Examining relationships between the clinical learning environment and clinical reasoning in physical therapy education
Main Article Content
Abstract
Purpose: Newly graduated physical therapists are expected to demonstrate high levels of clinical reasoning. Doctor of Physical Therapy (DPT) programs should ensure clinical education experiences foster clinical reasoning. Minimal evidence exists regarding factors that influence physical therapy clinical learning environments (CLE). The purpose of this study was to examine associations between factors DPT students perceive to impact CLE and students’ self-efficacy in clinical reasoning.

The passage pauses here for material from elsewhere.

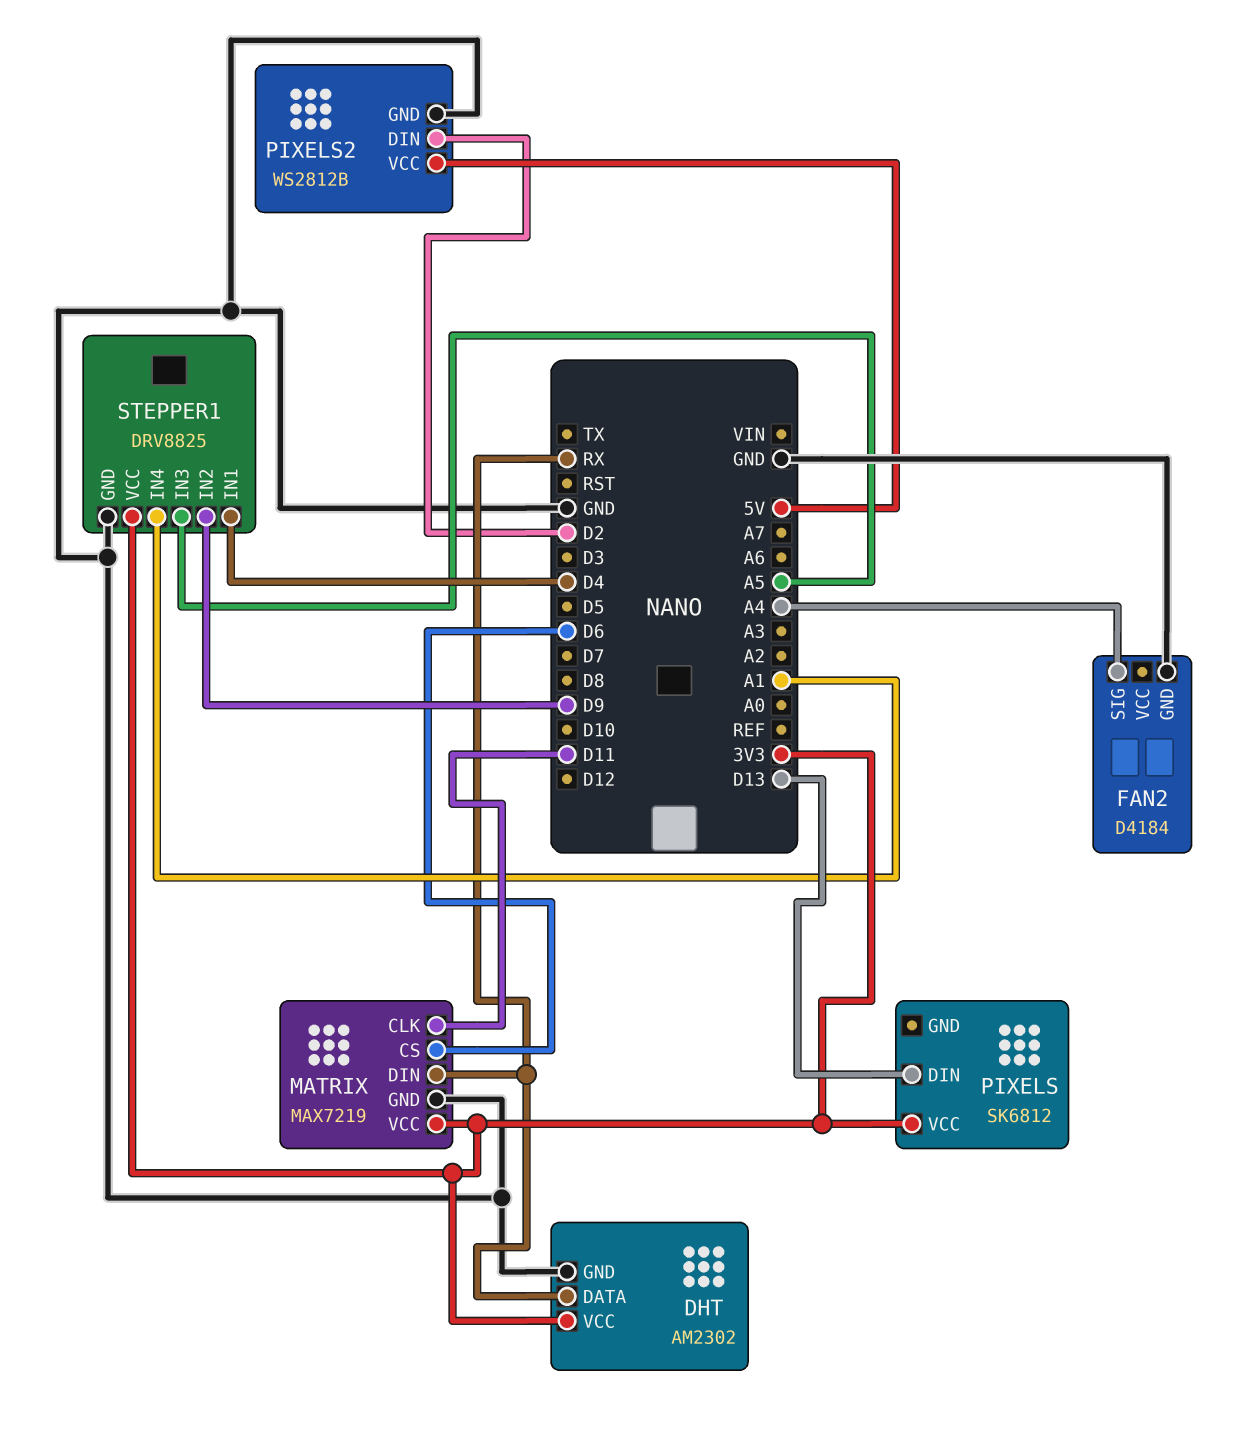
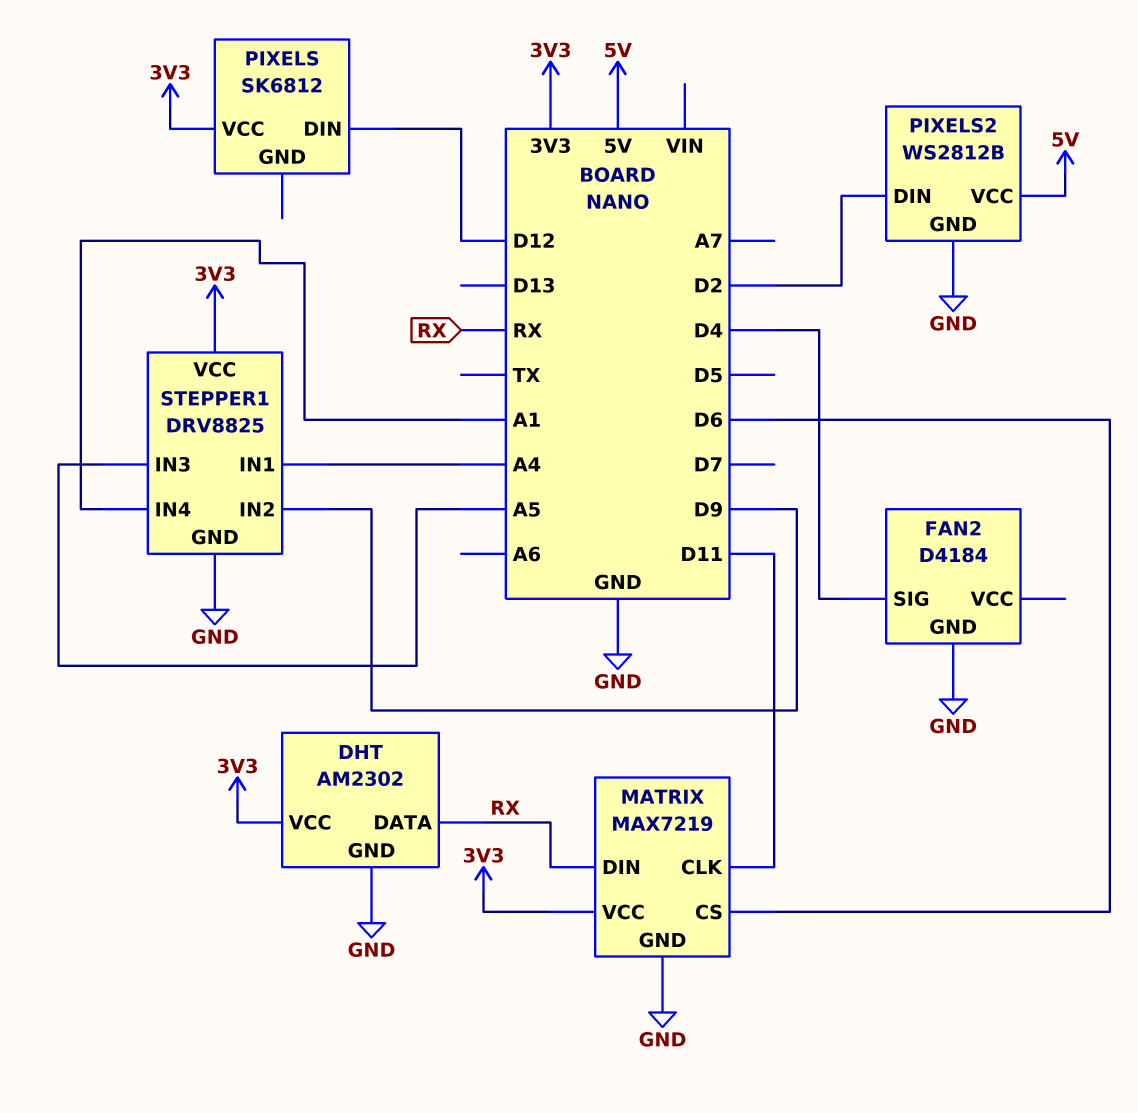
FAN2 pin SIG: A4 -> D4
PIXELS pin DIN: D13 -> D12
STEPPER1 pin IN1: D4 -> A4

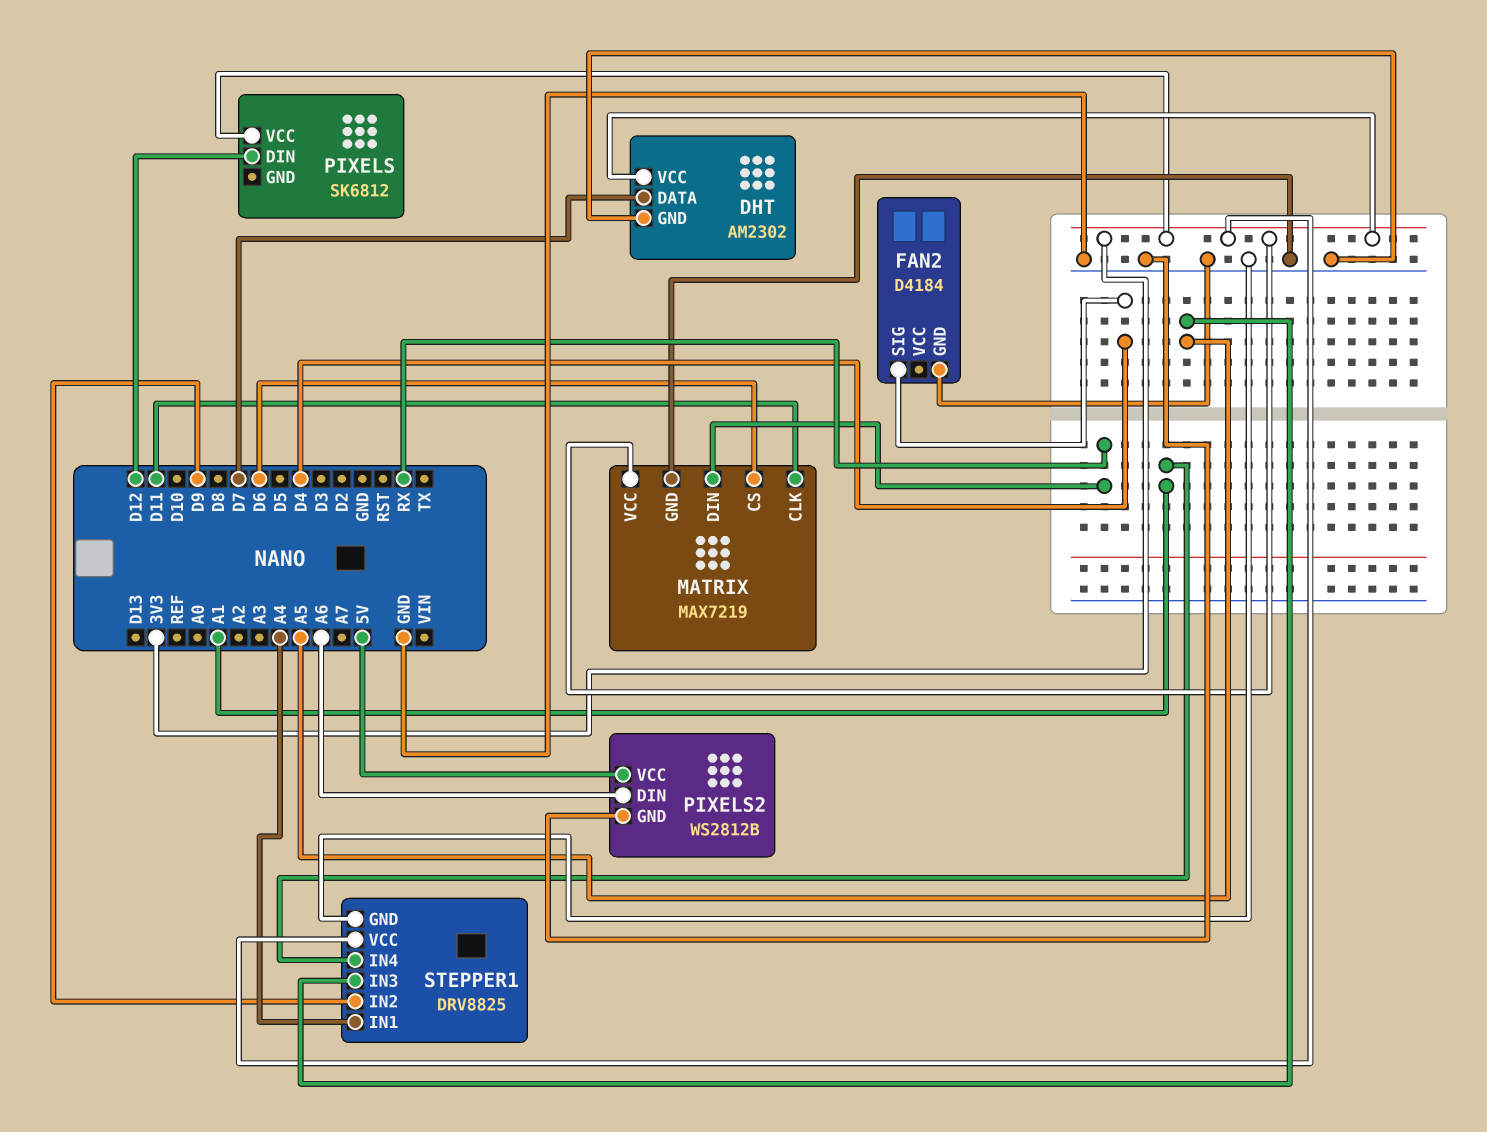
DHT pin DATA: RX -> D7
PIXELS2 pin DIN: D2 -> A6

Methods: This quantitative exploratory correlational study electronically surveyed 45 graduate physical therapy students enrolled in their final year of DPT education programs upon completing their terminal clinical education experience. The Physical Therapy Self-Efficacy Scale and the abbreviated Clinical Learning Environment Inventory-19 (CLEI-19) were used to assess self-efficacy in clinical reasoning and perceived personalization, student involvement, task orientation, innovation, and student satisfaction in CLE, respectively. Inferential and descriptive statistics assessed the relationships between self-efficacy in clinical reasoning and the previously mentioned CLEI-19 factors.

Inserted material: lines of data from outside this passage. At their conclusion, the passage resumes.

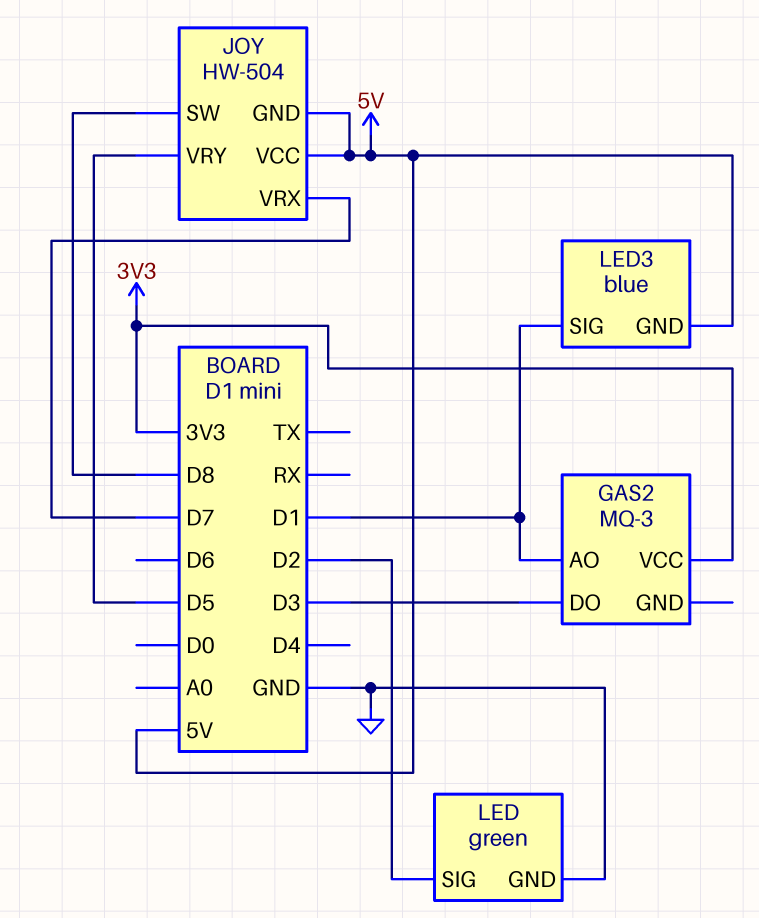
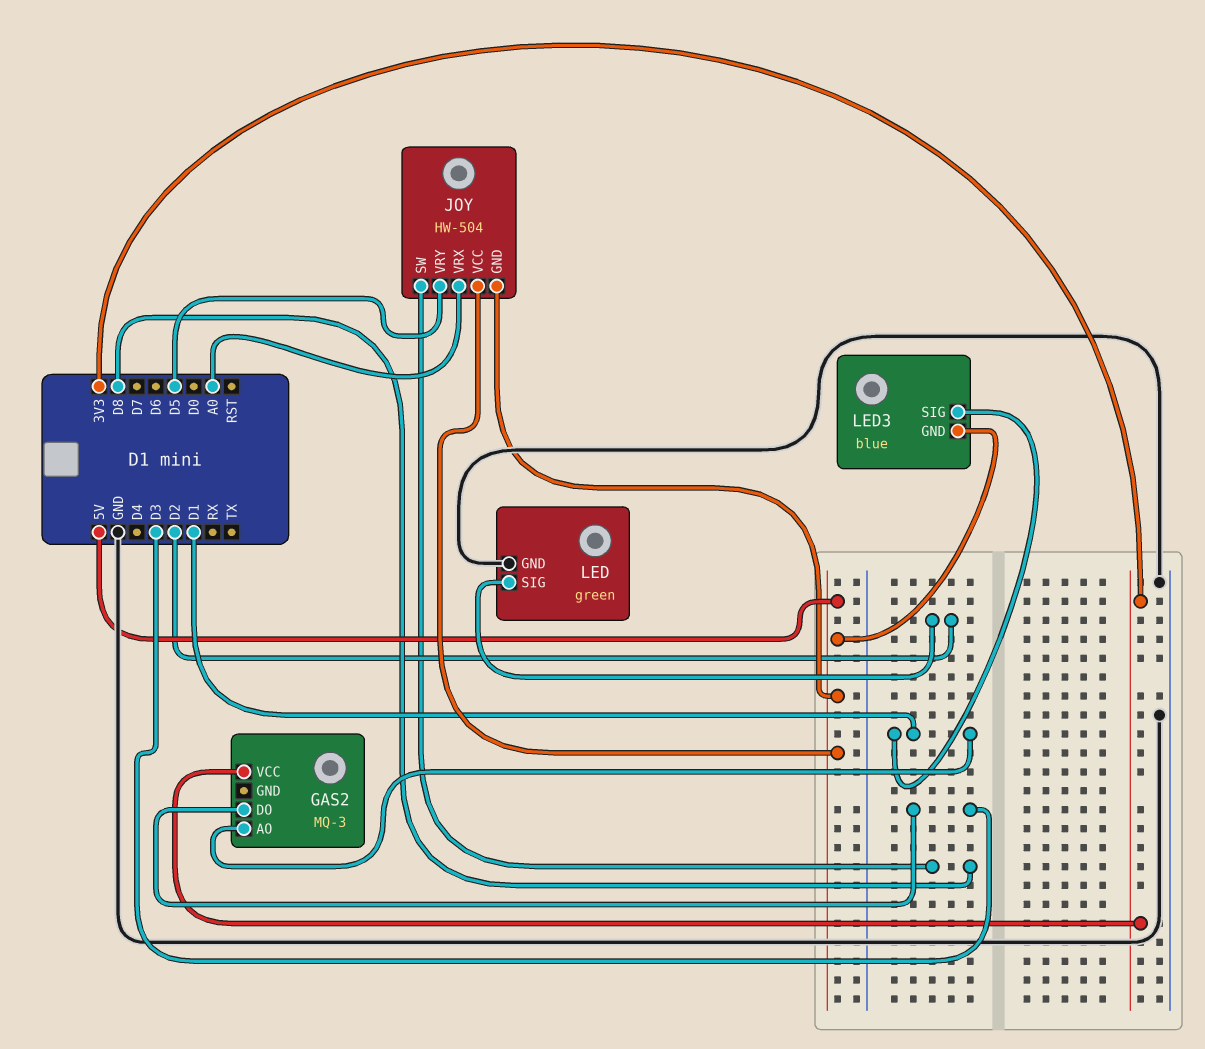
JOY pin VRX: D7 -> A0

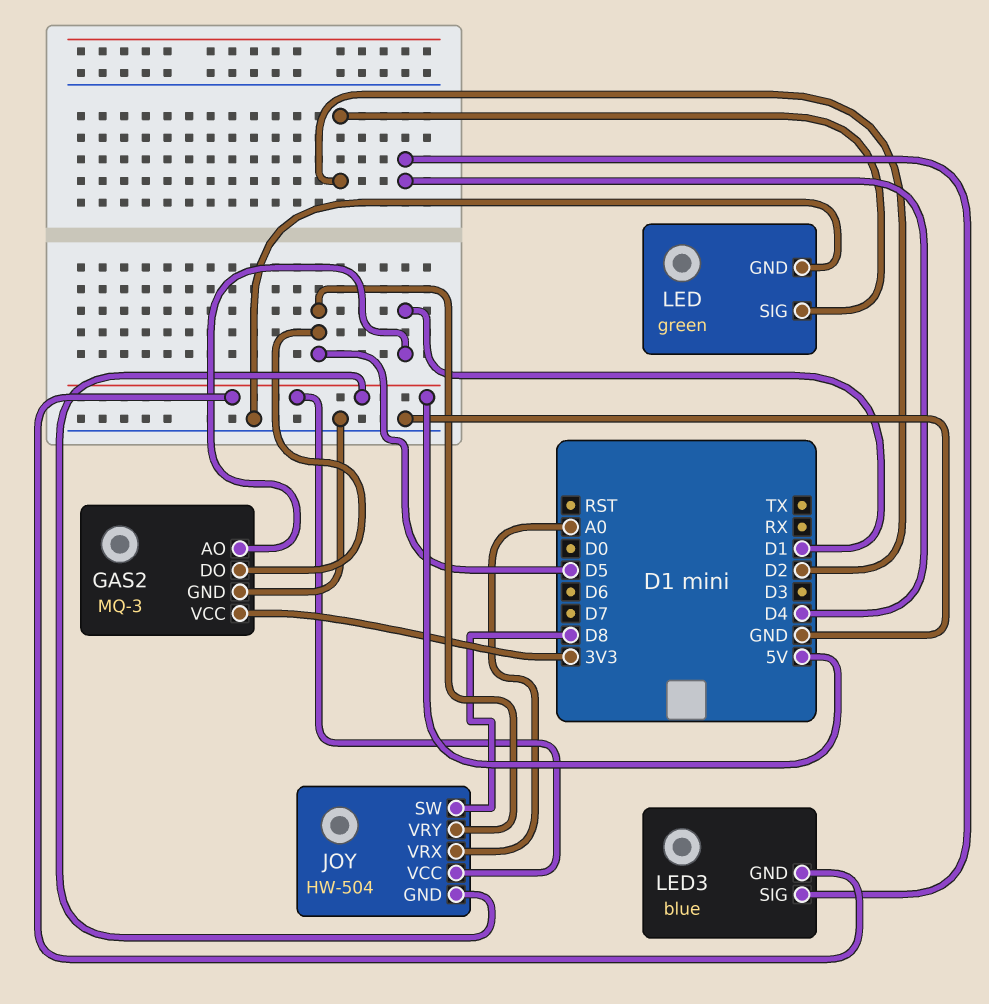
GAS2 pin DO: D3 -> D5
GAS2 pin GND: none -> GND
LED3 pin SIG: D1 -> D4

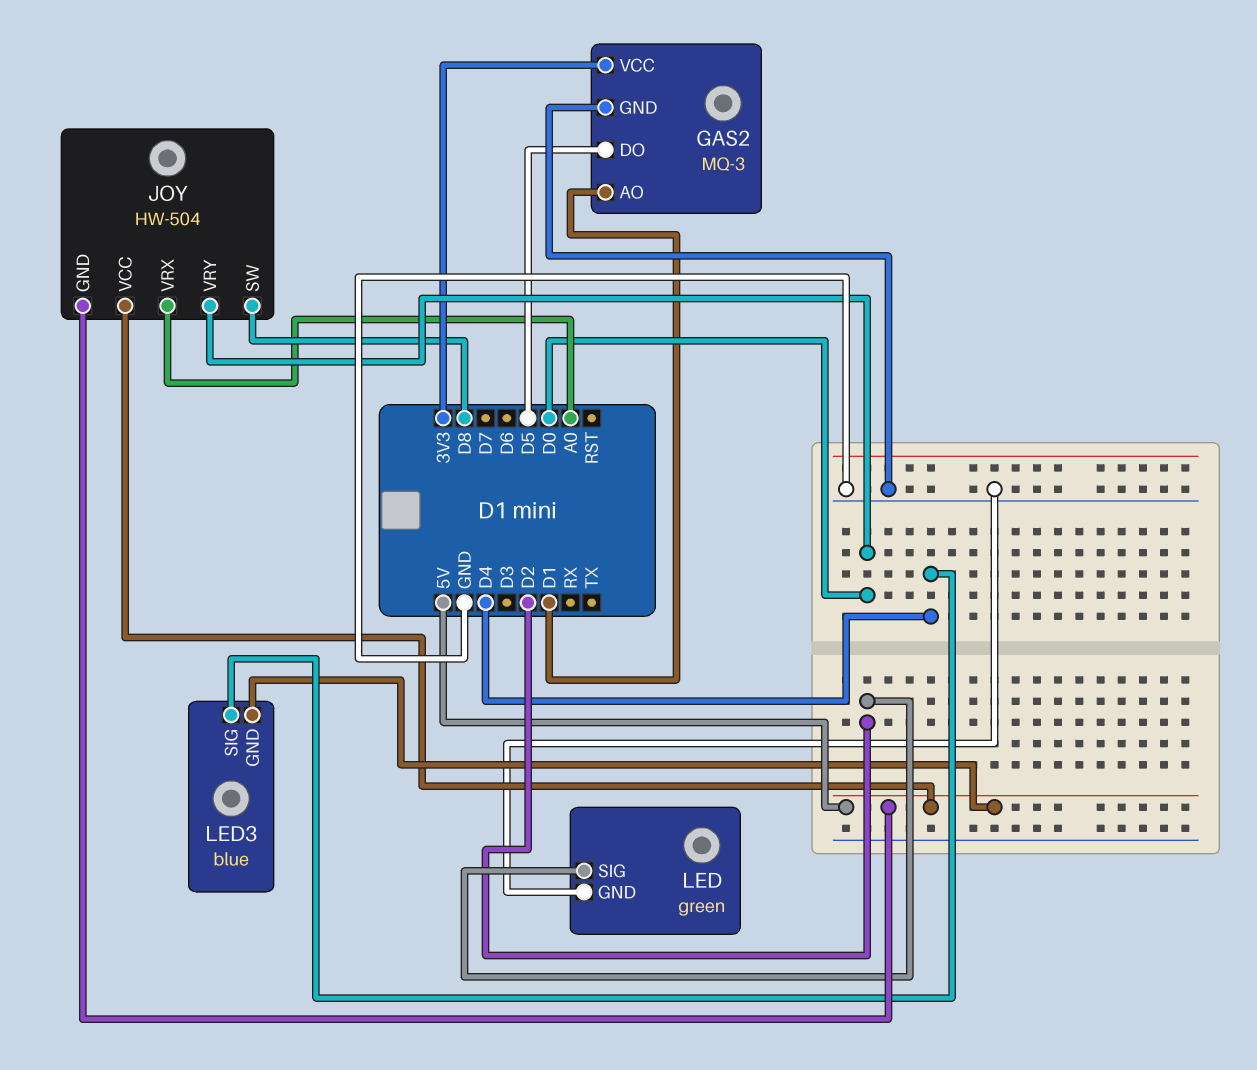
JOY pin VRY: D5 -> D0

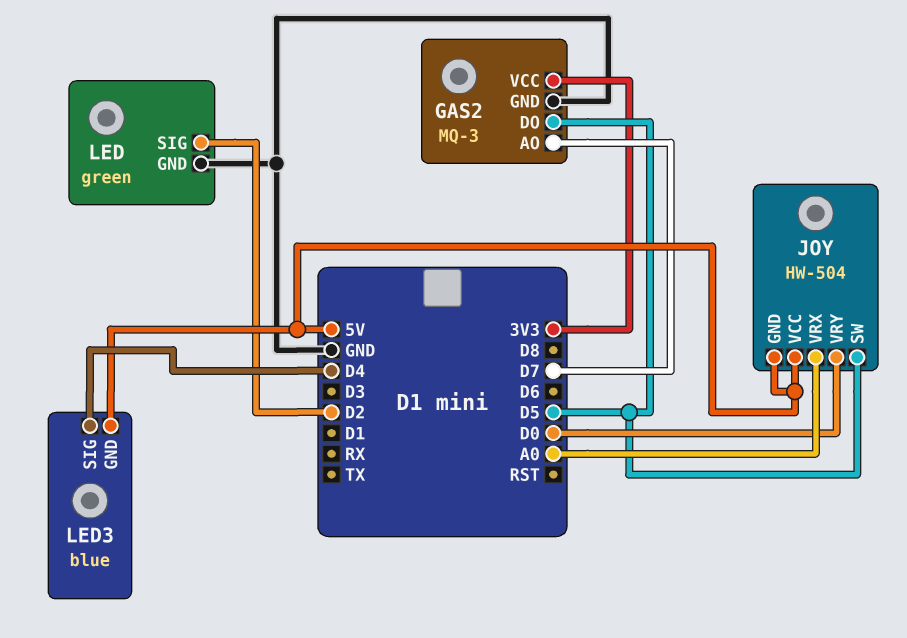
GAS2 pin AO: D1 -> D7
JOY pin SW: D8 -> D5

Results: Very weak to weak, positive relationships that were not statistically significant were identified between self-efficacy in clinical reasoning and perceived personalization (rs(43) = 0.21, P = 0.163), student involvement (rs(43) = 0.14, P = 0.375), task orientation (rs(43) = 0.03, P = 0.867), innovation (rs(43) = 0.16, P = 0.286), and student satisfaction (rs(43) = 0.28, P = 0.064), respectively, in CLE.
Conclusion: DPT programs can use this study to determine which factors in physical therapy CLE relate to self-efficacy in clinical reasoning. The results of this study can be used to guide future research in identifying perceived influential factors in physical therapy CLE.